Cela m’ennuyait vraiment. (rires) J’avais l’intention de collaborer avec Sharp.

Iwata :

Vous aviez été employé chez Sharp avant votre embauche chez Nintendo. Nous avions travaillé en étroite collaboration pour les Game & Watch. Il paraissait donc naturel de faire à nouveau appel à eux.

Uemura :

Exactement, mais son raisonnement était simple. Il me dit que si nous demandions à Sharp de se consacrer au développement de cette console, ils ne pourraient plus produire les jeux Game & Watch.

Iwata Asks
Iwata :

Oh, j’imagine que non.

Uemura :

Eh non.
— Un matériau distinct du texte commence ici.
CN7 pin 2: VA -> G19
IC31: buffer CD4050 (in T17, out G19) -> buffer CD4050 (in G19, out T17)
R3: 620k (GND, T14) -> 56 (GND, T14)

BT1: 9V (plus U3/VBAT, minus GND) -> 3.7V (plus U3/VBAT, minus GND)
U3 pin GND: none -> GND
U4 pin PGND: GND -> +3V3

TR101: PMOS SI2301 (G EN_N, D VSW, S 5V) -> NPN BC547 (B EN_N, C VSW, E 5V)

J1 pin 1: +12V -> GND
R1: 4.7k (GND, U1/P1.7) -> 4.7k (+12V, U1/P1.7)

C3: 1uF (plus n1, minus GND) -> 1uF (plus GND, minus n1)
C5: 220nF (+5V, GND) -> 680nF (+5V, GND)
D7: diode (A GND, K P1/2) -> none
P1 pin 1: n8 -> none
Je savais qu’il avait raison. Je commençai donc à chercher une autre société avec qui collaborer et contactai de nombreux grands fabricants de composants électroniques, mais ils refusèrent tous.

Iwata :

Et pourquoi ?

Uemura :

Officiellement, notre demande arrivait avant une hausse importante de la production de mémoire vive destinée aux ordinateurs et aux traitements de texte et ils n’avaient pas d’équipes disponibles pour gérer un produit inconnu tel qu’une console de jeux vidéo. Je pensais que la réponse non dite était plutôt : « Nous ne savons pas quoi faire. », « Nous ne comprenons pas ce que vous voulez. » ou « Nous ne pensons pas Nintendo capable de concevoir quoi que ce soit de ce genre. » C’étaient, à mon avis, les véritables raisons de leur refus.

Iwata :

À cette époque, personne n’avait idée de l’importance que les jeux vidéo allaient prendre, leur potentiel ou la taille du marché.

Uemura :

Tout à fait. Alors que je me demandais comment faire, je reçus un appel de Ricoh.